SAN DIEGO — After the success of the mRNA COVID-19 vaccines made by Pfizer and Moderna, some San Diego-based companies are developing the next generation of the technology, called self-replicating RNA.
Developers say it offers longer-lasting therapeutic effects than conventional RNA at lower doses.
Arcturus Therapeutics is developing a self-replicating mRNA COVID-19 vaccine that just entered Phase 3 trials in Vietnam. The company is also testing its shot as a third dose booster to the Pfizer vaccine in Singapore.
A new San Diego-based startup called Replicate Bioscience is harnessing the technology to develop treatments for cancers and other non-infectious diseases. The company hopes to launch clinical trials next year.
The COVID-19 vaccines from Pfizer and Moderna work by introducing strands of RNA instructions into cells, temporarily turning the cells into tiny drug factories. The cells churn out proteins to train the immune system, called antigens, for about two days before the factories shut down.
Replicating RNA works in a similar way, but it directs the factories to make an additional molecule. That molecule, an enzyme, fires the factory back up so it can keep production going for weeks or months.
In the case of Arcturus, the company’s self-replicating COVID-19 vaccine prompts cells to produce immune-training proteins for about two weeks, said CEO Joe Payne.
“You need a vaccine that expresses the antigen for an extended period of time, so the body sees it, sees it again. Learns it. Memorizes it. Never forgets it,” Payne said.
That repetition should produce stronger and longer-lasting protection, Payne said, although the company won’t know for certain until it completes clinical trials.

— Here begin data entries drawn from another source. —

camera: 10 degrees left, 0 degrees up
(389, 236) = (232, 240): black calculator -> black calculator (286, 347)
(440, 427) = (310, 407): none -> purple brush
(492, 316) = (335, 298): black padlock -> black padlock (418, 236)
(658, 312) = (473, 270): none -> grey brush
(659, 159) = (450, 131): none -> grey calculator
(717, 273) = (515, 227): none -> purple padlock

The technology can also help mitigate side effects because it works at a much lower dose. Moderna’s vaccine uses 100 micrograms of RNA per dose. The Pfizer vaccine uses 30 micrograms. Arcturus’ self-replicating vaccine uses five micrograms of RNA.
“Less allergic responses, for example,” Payne said. “Less undesirable adverse events.”

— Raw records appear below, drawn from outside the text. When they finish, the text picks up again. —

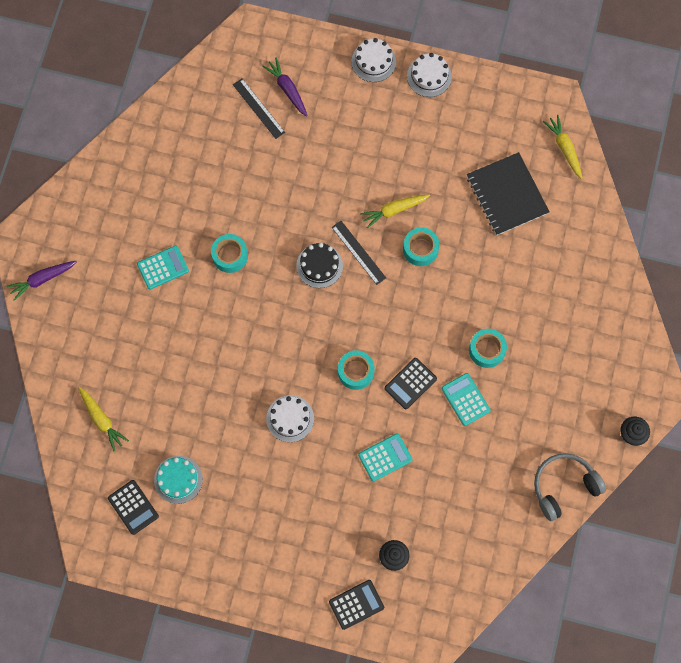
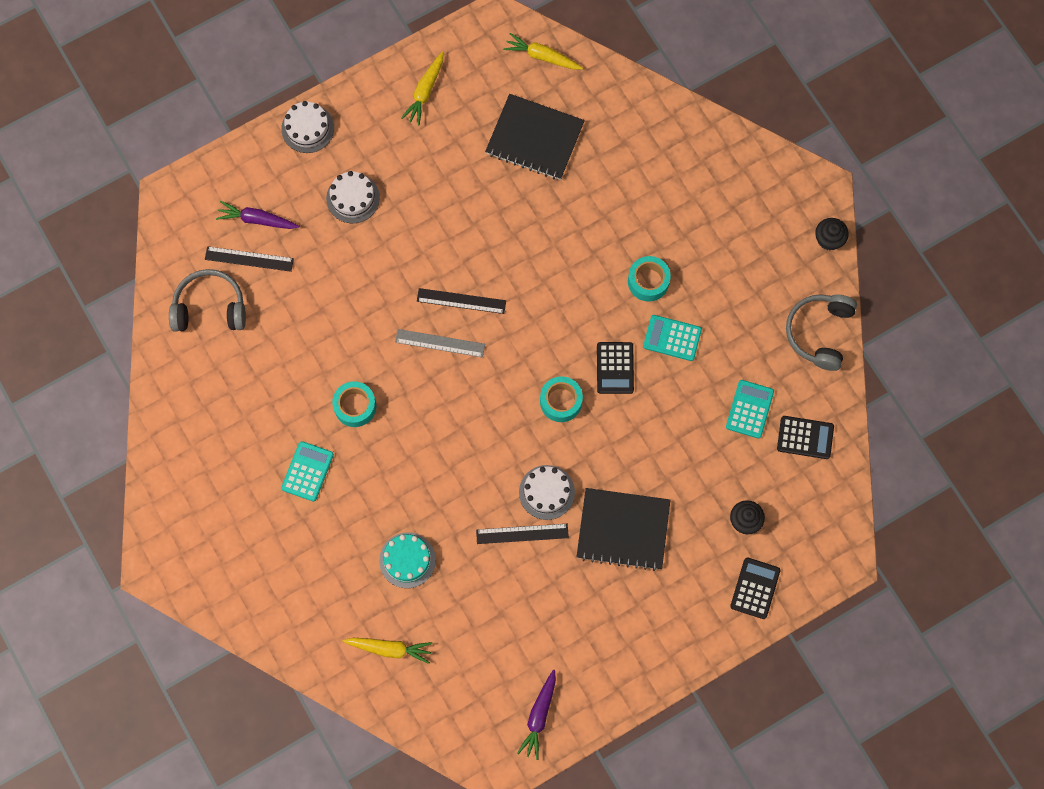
camera: 45 degrees left, 0 degrees up
(42, 279) = (211, 582): purple carrot -> purple carrot (539, 716)
(133, 507) = (492, 693): black calculator -> black calculator (805, 437)
(178, 479) = (506, 633): turquoise cake -> turquoise cake (407, 560)
(206, 116) = (210, 308): none -> grey headphones
(249, 429) = (522, 534): none -> black ruler
(312, 487) = (623, 529): none -> black notebook
(319, 265) = (440, 343): black cake -> grey ruler
(385, 457) = (656, 448): turquoise calculator -> turquoise calculator (749, 409)
(394, 210) = (454, 238): yellow carrot -> yellow carrot (425, 92)
(420, 249) = (510, 250): turquoise tape -> none
(429, 76) = (368, 98): white cake -> white cake (353, 198)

Payne said the self-replicating RNA vaccines took longer to develop because the molecules are about three times larger than conventional RNA, making the manufacturing process more complex. But now that the company has figured out how to coil the RNA to fit into tiny nanoparticles, he said manufacturing on a mass scale should be easier than conventional RNA because they require so much less material.

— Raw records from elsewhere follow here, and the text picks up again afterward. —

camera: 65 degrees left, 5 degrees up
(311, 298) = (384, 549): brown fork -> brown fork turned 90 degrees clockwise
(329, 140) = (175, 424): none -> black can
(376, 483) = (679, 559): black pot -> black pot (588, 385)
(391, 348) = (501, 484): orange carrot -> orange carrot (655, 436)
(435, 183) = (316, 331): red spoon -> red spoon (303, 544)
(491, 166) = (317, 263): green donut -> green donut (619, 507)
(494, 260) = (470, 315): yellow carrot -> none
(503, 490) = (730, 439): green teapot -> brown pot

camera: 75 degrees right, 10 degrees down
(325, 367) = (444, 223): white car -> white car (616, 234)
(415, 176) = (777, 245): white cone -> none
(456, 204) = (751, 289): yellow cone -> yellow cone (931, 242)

Replicate Bioscience is going in a different direction. The new startup just got a $40 million investment to develop self-replicating RNA medicines to treat breast cancer, lung cancer, tumors that don’t respond to drugs and autoimmune diseases.
“The Moderna and the Pfizer-BioNTech vaccines have really put the promise of the technology out there, and there’s a slate of new companies that are looking to really deliver on that promise,” said Replicate CEO Nathaniel Wang.
Wang said the company’s self-replicating technology turns cells into drug factories for about two months.
“That means less injections for the patients and a much longer time to get a therapeutic effect,” he said. “That’s why you can really open up new areas that you can treat patients with because of the longer expression.”
Replicate’s platform allows for an even lower dose of RNA. They’re currently operating with concentrations about 1,000 times less than Moderna’s COVID-19 vaccine, Wang said.
The company is hoping to get one or more of its investigational drugs into clinical trials in the second half of next year.